CAMPBELL: That’s the normal thing to do. To come on your grounds, to be in your home, to be in the bushes – that’s invasive.

DIAZ: They were right outside my house, like two houses down as I was walking up to my house in the middle of the night.

CAMPBELL: When I lived in LA, I had that problem. I stayed in LA for a year and I couldn’t live there, I couldn’t do it. I love it, I love to go to LA, I have great friends there, I have you. You know I just go there for four or five days and I’m out again. I was surprised because I thought with all of these wonderful artists and talent that live in that city, they would give the respect.

DIAZ: But it used to be that way, that was before the tabloids. I used to literally go and drop off my own dry cleaning and nobody gave a shit (Laughs). I could go to a grocery store, I could go on the street, walk around. Nobody cared. People were like… they actually wanted to show you how they didn’t care about you and how unimpressed they were about you. But now because the whole city… Because we don’t film movies in Hollywood anymore and the whole city…

CAMPBELL: Why is that?

DIAZ: Because of taxes. And taxes incentives in other states and countries now allow you to shoot for a better rate. They give you tax breaks. California is too expensive to shoot. So we now rely on tourism and we have all these buses and vans that go around and do tours of Hollywood. That is the only sort of the income that we have now for our film industry. So now it’s geared towards telling people where celebrities are. So that people can go and have the experience that they want in Hollywood. Seeing paparazzi, taking pictures of celebrities.

CAMPBELL: Do you think they need to reign it in? There needs to be a boundary line, because one paparazzo just died, taking photos of Justin Bieber’s car. That goes to show that there needs to be a line drawn: this is how far you can go as they are also human.

DIAZ: I think so too but that’s for them to draw, I mean the problem is that there is nothing legally binding… Like, they can come right up on you as long as they don’t touch you, they can come as close as they want. They can say anything to you.

What I’m saying is that if you leave a restaurant and are getting in your car, they can come as close as they want without touching you, they can come within millimeters.
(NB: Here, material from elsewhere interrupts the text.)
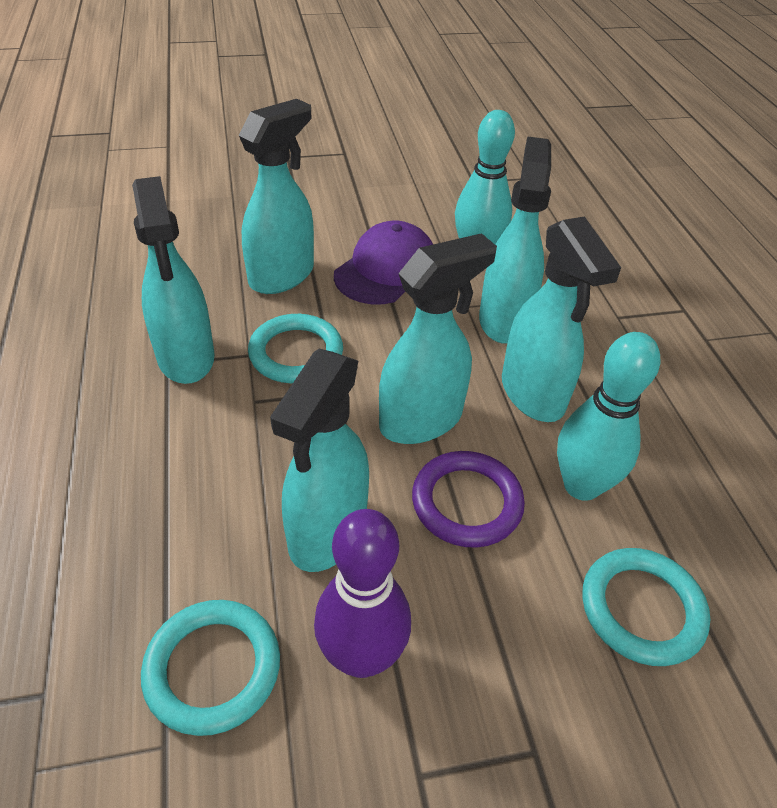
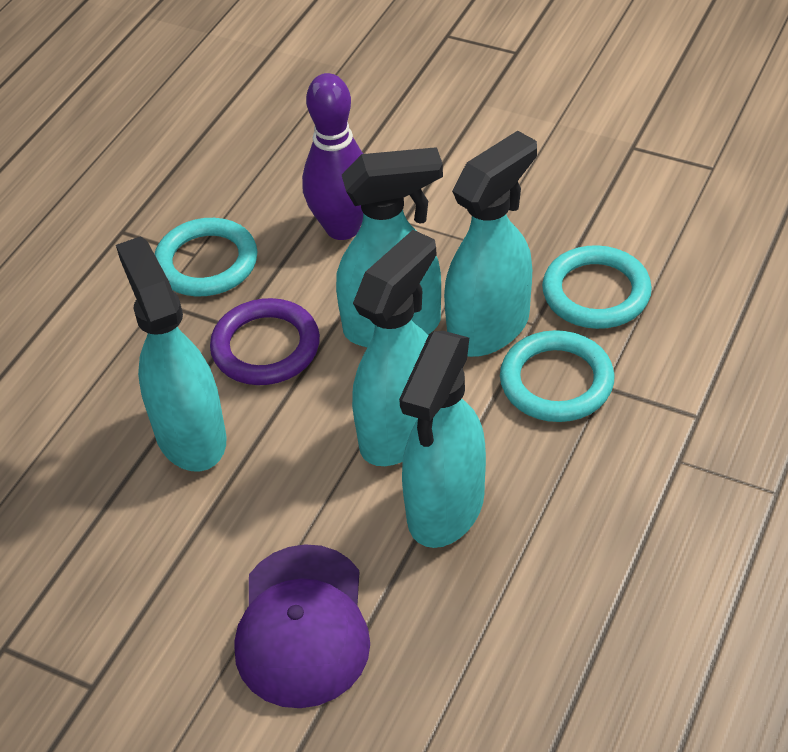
turquoise bowling pin: 2 -> 0
turquoise spray bottle: 6 -> 5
CAMPBELL: I can deal with the photographers, but what I cannot deal with is being filmed. For me, it’s something personal to have one’s voice, so I never speak. I’ve seen you in public with your fans, you are very nice to them when they come up to you.
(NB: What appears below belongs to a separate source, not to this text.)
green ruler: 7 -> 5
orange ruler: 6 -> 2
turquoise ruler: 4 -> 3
DIAZ: I try to be very gracious.

CAMPBELL: That’s the right word. You’re very gracious with them.

DIAZ: Yeah, of course.

CAMPBELL: I never forget when we were in Nobu in London and that little girl from Russia with red hair came over. And I can imagine her going back to her mother and father and saying: “Oh, my god! I was talking to Cameron Diaz! You know what I’m saying?”
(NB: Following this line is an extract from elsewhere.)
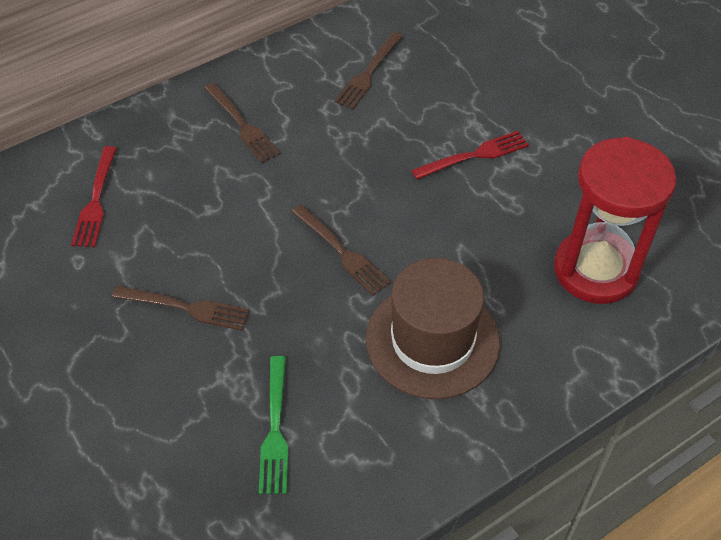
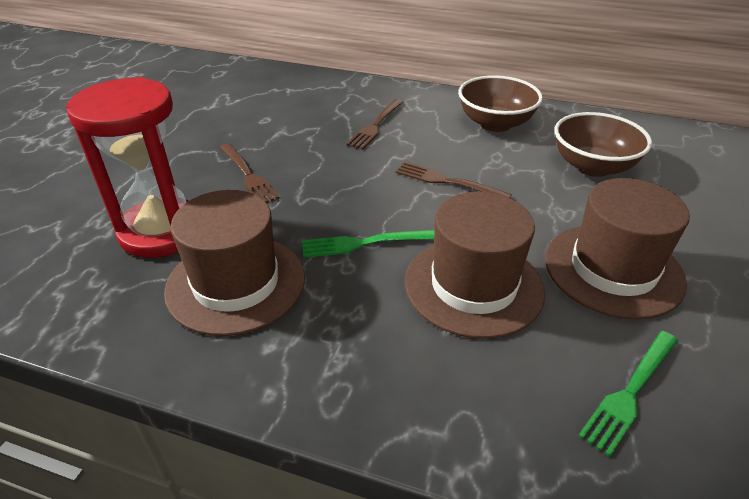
brown bowl: 0 -> 2
brown fork: 4 -> 3
brown hat: 1 -> 3
green fork: 1 -> 2
red fork: 2 -> 0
DIAZ: Yeah, that was sweet. That’s how I give back and how I get to show my gratitude.

CAMPBELL: But not everybody is like you. You know that.

DIAZ: It only matters for me.

CAMPBELL: If you hadn’t been a model or actress, what do you think you would like to have been?

DIAZ: Well, it’s funny because people have always fascinated me, and I always said when I was a kid I wanted to be a zoologist or sociologist, and in essence that’s what I’m doing now… because as an actor, you study behavior and you study the behavior of animals, but humans more (Laughs).

CAMPBELL: You recently said that you feel better at forty than you did at twenty-five. I’m with you on that one, totally.

DIAZ: Yes, better, stronger and more clear. You’re just better. We don’t give enough respect to ageing, we think of it as a superficial thing, as an aesthetic thing.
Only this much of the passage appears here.